第141話:崩れていく足元
これ見よがしに。机を挟んでたっぷり長々と、エトゥルの前で男は溜息を吐いた。
その反応に、エトゥルは唇を噛んで体を強張らせる。
コツコツと、苛立たしげに男が机に人差し指を打つ音が響く。
「エトゥルさんさあ? 一体ここに何をしに来ているのか分かっているの?」
「申し訳ございません」
「うん? それは、分からないという意味?」
「いえ、決してそういう意味では」
「だったら、何が言いたいのかをきちんと相手に伝わるように答えましょうよ? 何度も、お願いしましたよね? まあ、幼少の頃からの教育如何では、なかなかそうもいかないのかもしれませんけど」
哀れみと侮蔑が混じった声に、エトゥルは固く拳を握り、震わせた。それが、怒りなのか、屈辱なのか、恐怖なのか。その理由ももうよく分からない。
ただ、目の前の男。オルトランに逆らうことは出来なかった。
自分は男爵。そして、自分に叱責を与えている相手は伯爵だ。そして、彼は異動した新しい職場での上司であり教育役でもある。
しがない下級貴族の生まれとはいえ、エトゥルにもその生まれに恥じないだけの教育は与えられてきたし、研鑽を積んできたつもりではあった。そうして築き上げてきた誇りが、日に日に砕け散っていくような感覚に襲われる。
「まったく。聞けばもう、かなり大きなお嬢さんやご子息がいるんでしょう? そのお歳でこれって、恥ずかしいとは思わないんですか? あなた、ここの部署に来てどれだけですか? 一体いつになったらまともに書類を作成出来るようになるんですか? あなたよりも10は年が下の私にここまで言われて、何とかしようとも思わないのですか?」
エトゥルは押し黙る。
その反応をしばし眺めて、再び男は深く溜息を吐いた。
「何も言えないんですか? 君のその口はただの飾りですか?」
ごくりと、エトゥルは唾を飲んだ。
「違います。私も、努力はしています」
恐々と、エトゥルは答える。
しかし、それもまた相手の神経を逆撫でするだけでしかなかった。
「そうですか。つまりあなたは、こうして実績が伴わないものを努力と呼ぶ。そんな意識なんですね」
「いえ、そういうつもりでは」
「じゃあ、どういうつもりだと言うんです?」
どう? と言われても。
それを説明する術は無い。何をどう言おうと、自身の実力が不足していることが明白で。つまりは自分が悪い。そういう結論が導き出されることになる。
エトゥルには、再び押し黙ることしか出来なかった。
「自分が何をどう考えているのかも分からない。それを説明することすら出来ないって。それでよくここまで、その歳まで生きてこられたものだと思います。大したものだと思いますよ本当に」
沈黙するエトゥルの前で、男は何度も何度も机に人差し指を叩き付ける。
「エトゥルさんはさあ。反省することすら出来ないんですか?」
「反省はしています」
「所詮『つもり』なだけですよね? その結果がこれなんですから」
オルトラン伯爵は、エトゥルが提出した書類を摘まみ上げ、彼に見せてきた。その書類には、何カ所もの添削が書き加えられている。ここはこうしろと言われていた指摘の抜けや認識違いの他。単純な誤字脱字もある。

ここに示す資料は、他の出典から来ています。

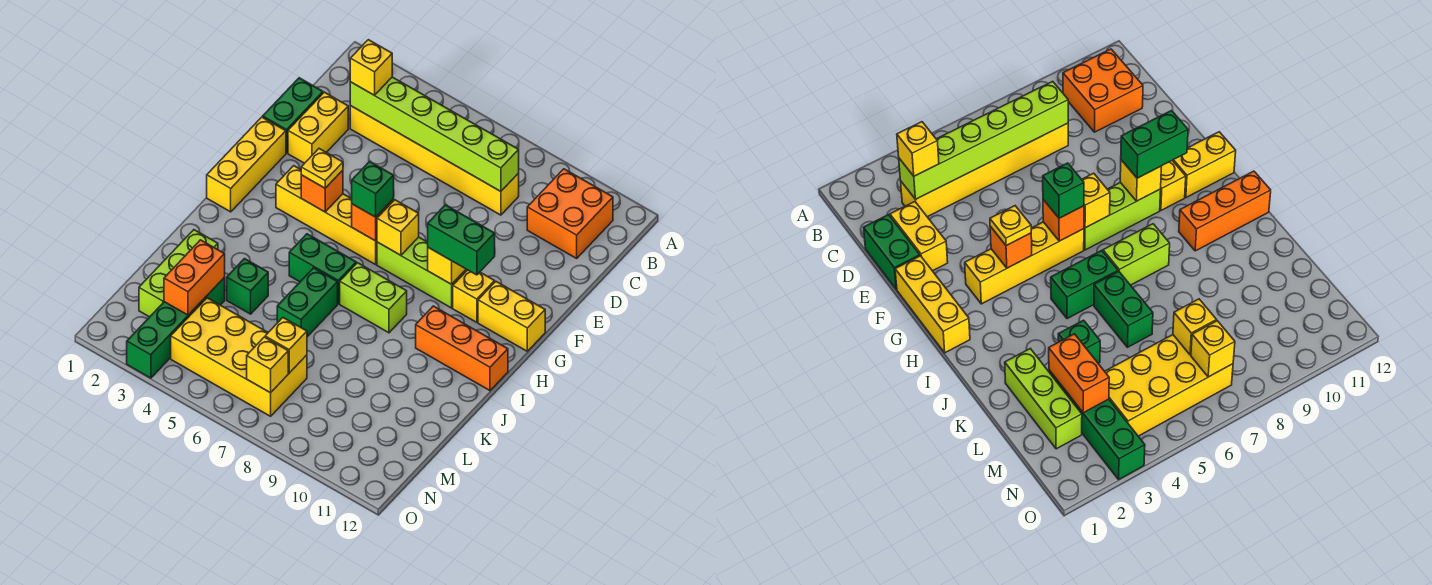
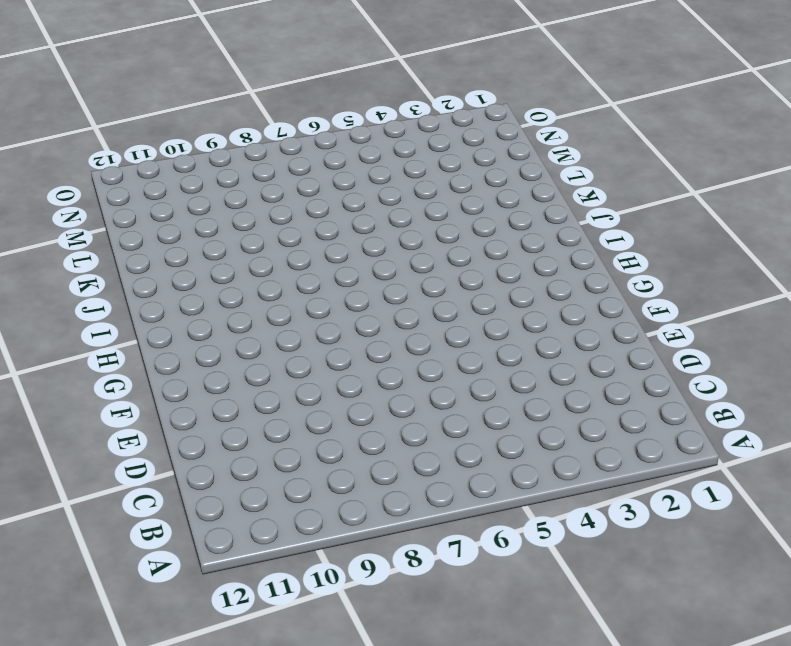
none -> orange brick B10:C11 level 1
none -> yellow brick C3:C8 level 1
none -> green brick D1:E1 level 1

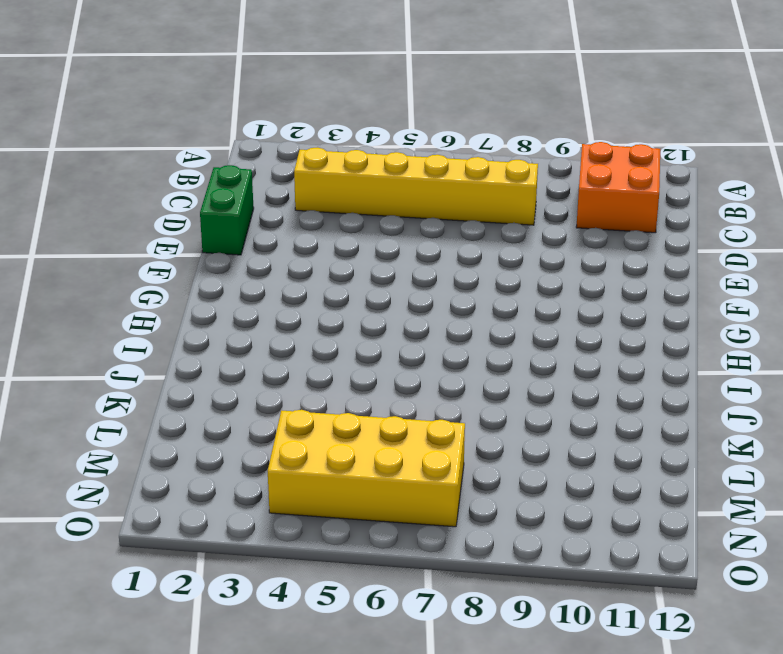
none -> yellow brick D2:E2 level 1
none -> yellow brick F1:H1 level 1
none -> yellow brick G3:G6 level 1

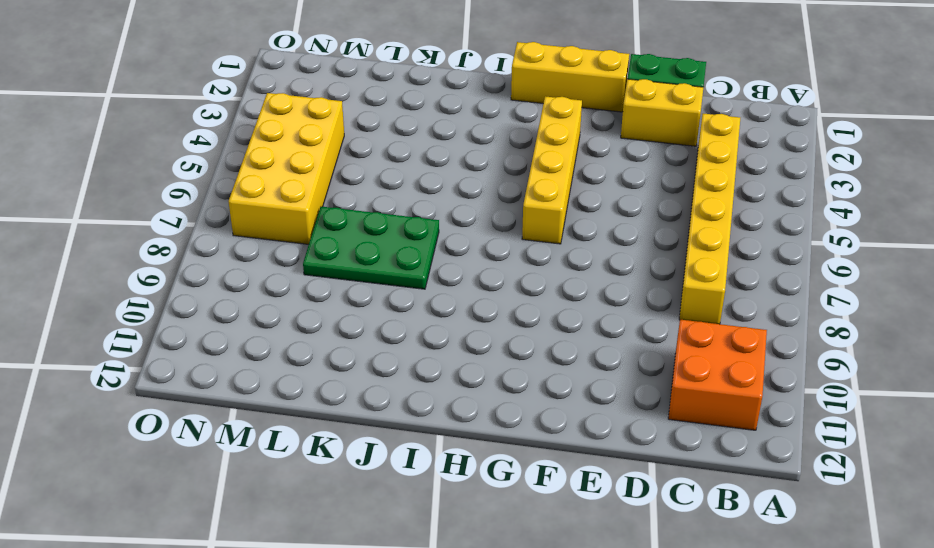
green plate J7:L8 level 1 -> none
none -> lime brick G7:G9 level 1
none -> yellow brick G10 level 1
none -> yellow brick G11:G12 level 1

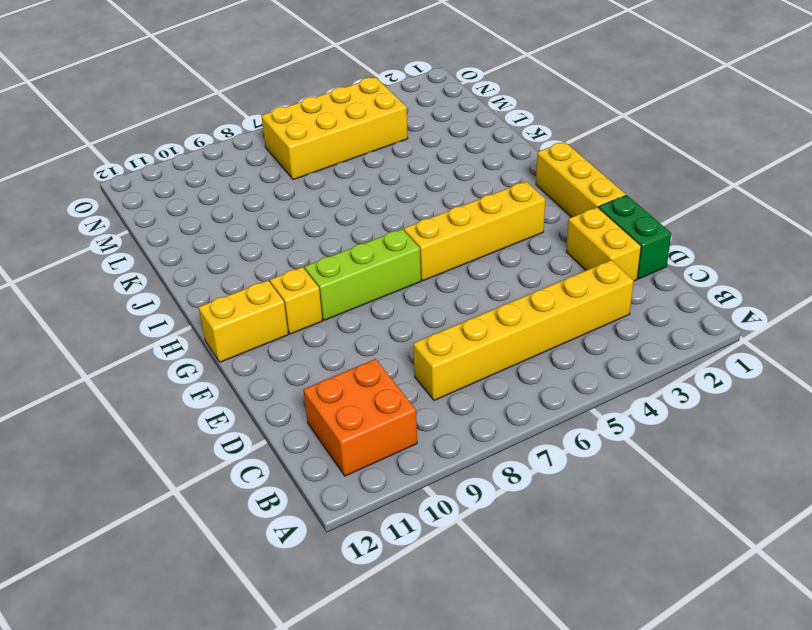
none -> green brick I5:I6 level 1
none -> lime brick I7:I8 level 1
none -> orange brick I10:I12 level 1

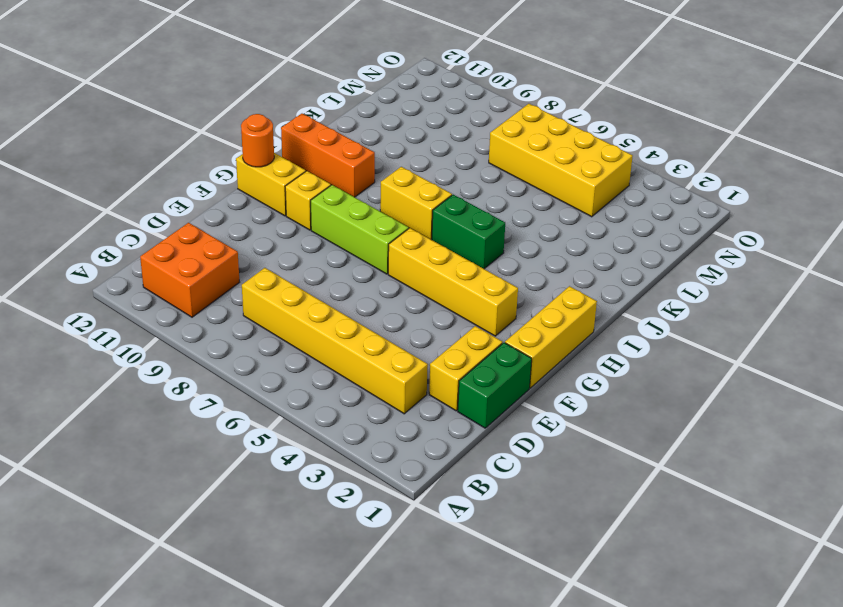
orange round brick G12 level 2 -> none
yellow brick I7:I8 level 1 -> lime brick I7:I8 level 1
none -> green brick J6:K6 level 1
none -> lime brick K2:M2 level 1
none -> green brick K4 level 1

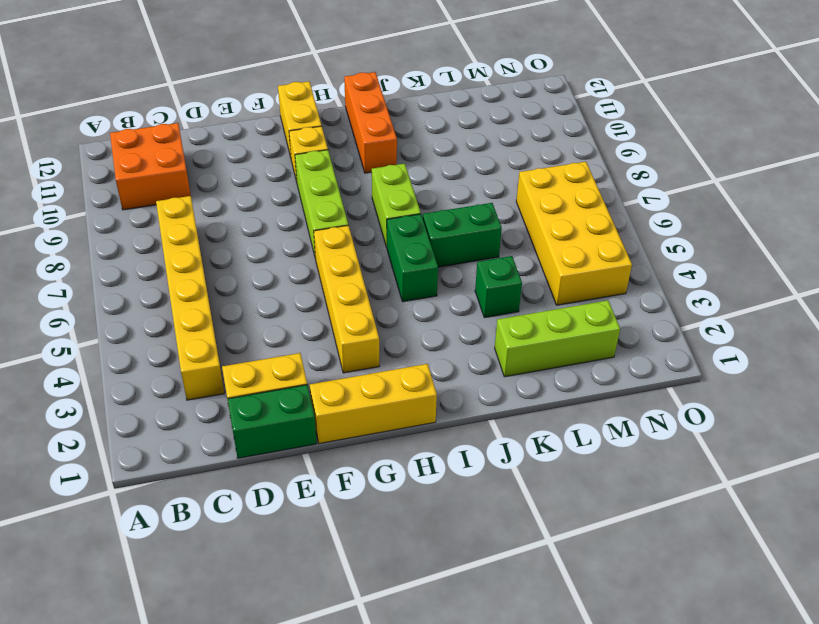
none -> green brick L3:O3 level 1
none -> lime brick C3:C8 level 2
none -> orange brick G4 level 2

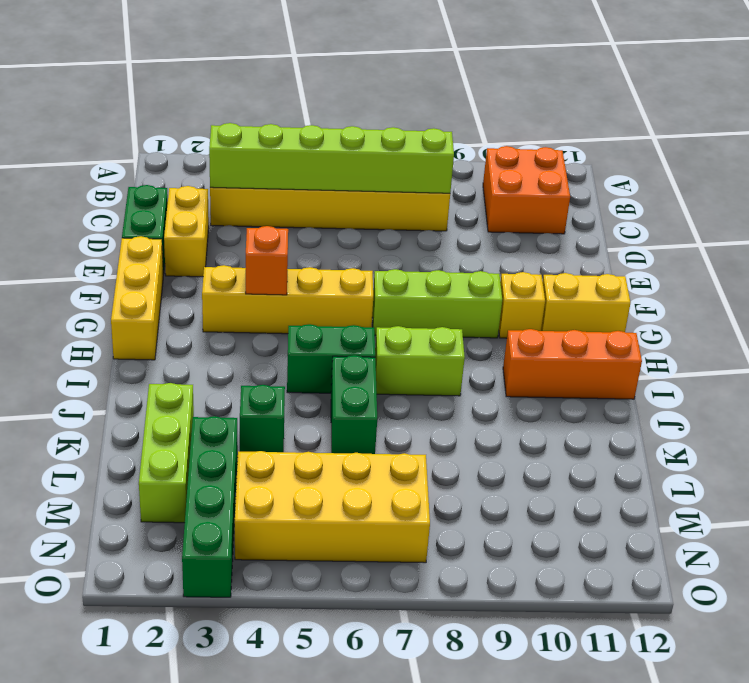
none -> orange brick G6 level 2
none -> yellow brick G7 level 2
none -> yellow brick G9 level 2

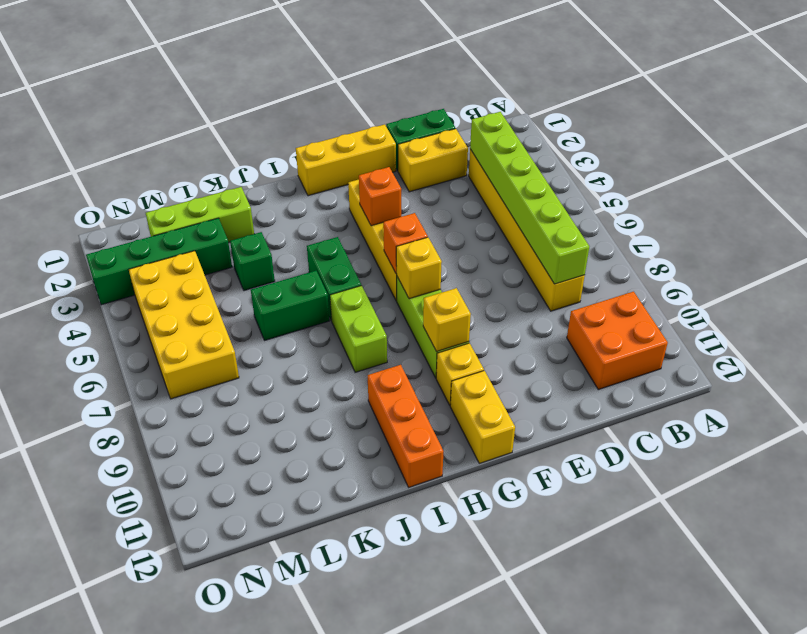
none -> orange brick L3:M3 level 2
none -> yellow brick M7 level 2
none -> yellow brick N7 level 2

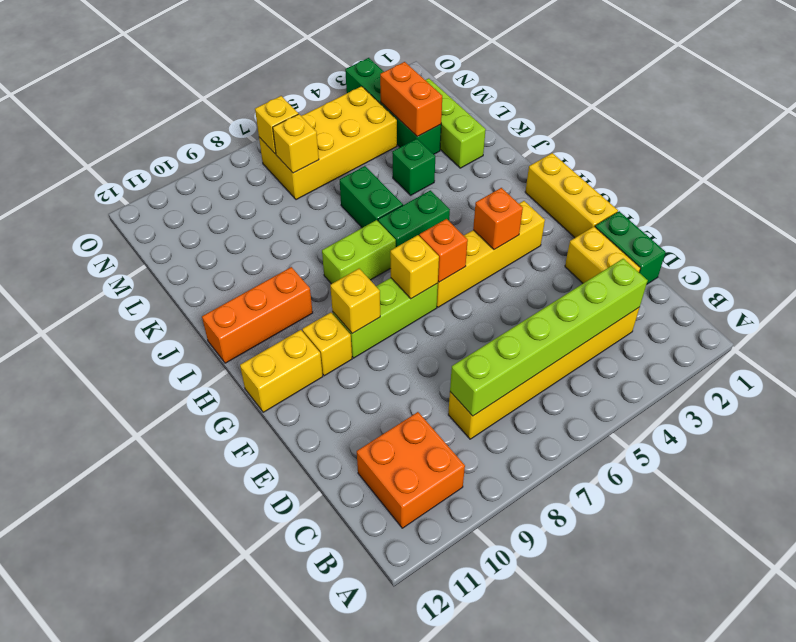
none -> yellow brick C3 level 3
none -> yellow plate G4 level 3
none -> green brick G6 level 3

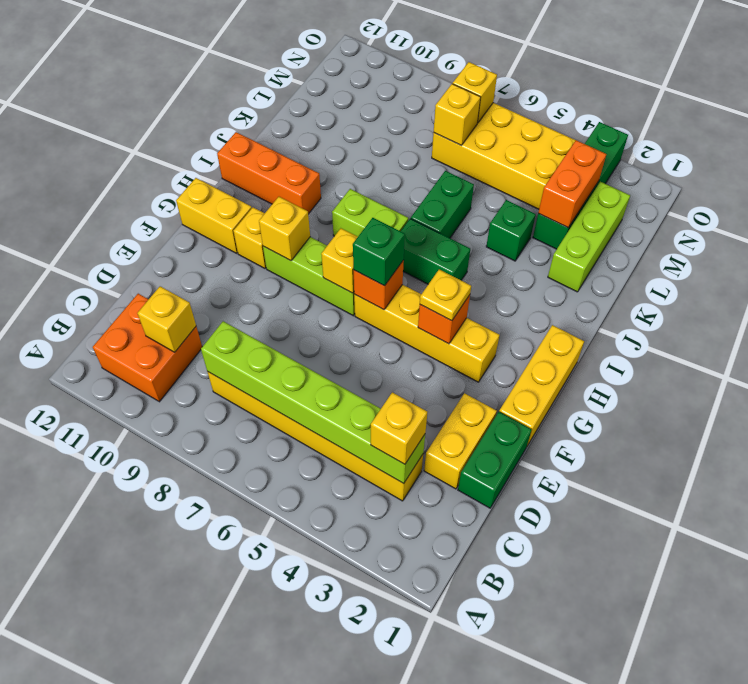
yellow brick C10 level 2 -> none
none -> green brick G9:G10 level 3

エトゥルが何度も何度も見返したはずなのに、どうしてこうなるのかと、エトゥルには訳が分からなくなる。でも、そこにある書類は間違いなくエトゥルが作成したものだった。書類が細工されたとか、そういう痕跡は見当たらないし、エトゥルの記憶通りのものだ。
まるで、上書きされたのは書類ではなく、自分の記憶の方なのではないか? 例えば、魔法か呪いでも使われて、操られでもしたのだろうか? そんな馬鹿げた妄想が真実のような気さえしてくる。
どうして、こんな子供でもやるか分からない誤字脱字を繰り返してしまうのかと思う。つい半月ほど前に、ここに異動してくるまでは、こんな事は無かったと思うのにだ。
「それで? これをどうする? いつまでも黙っていないで」
「はい。やり直します」
「具体的には? 他にも任せている書類はありますよね? そっちの進捗は大丈夫なのですか?」
「それは――」
到底、期限に間に合うペースだとは言えない。
深夜まで残って、出来る限りのことはしているが、それでも追い着くとは思えない。
それが、全くの無理だったならば無理だと説明出来ただろう。しかし、理想的に進めば。いや、普通にやればそれだけのことで追い着ける見積もりなのだ。オルトランによってそのように、スケジュールが調整される。こうして、現実的に可能だと示される以上は、「出来ません」とは言えない。
「またですか。本当に、いい加減にして下さいよ」
心底うんざりしたオルトランの声に、エトゥルはただ頭を下げることしか出来なかった。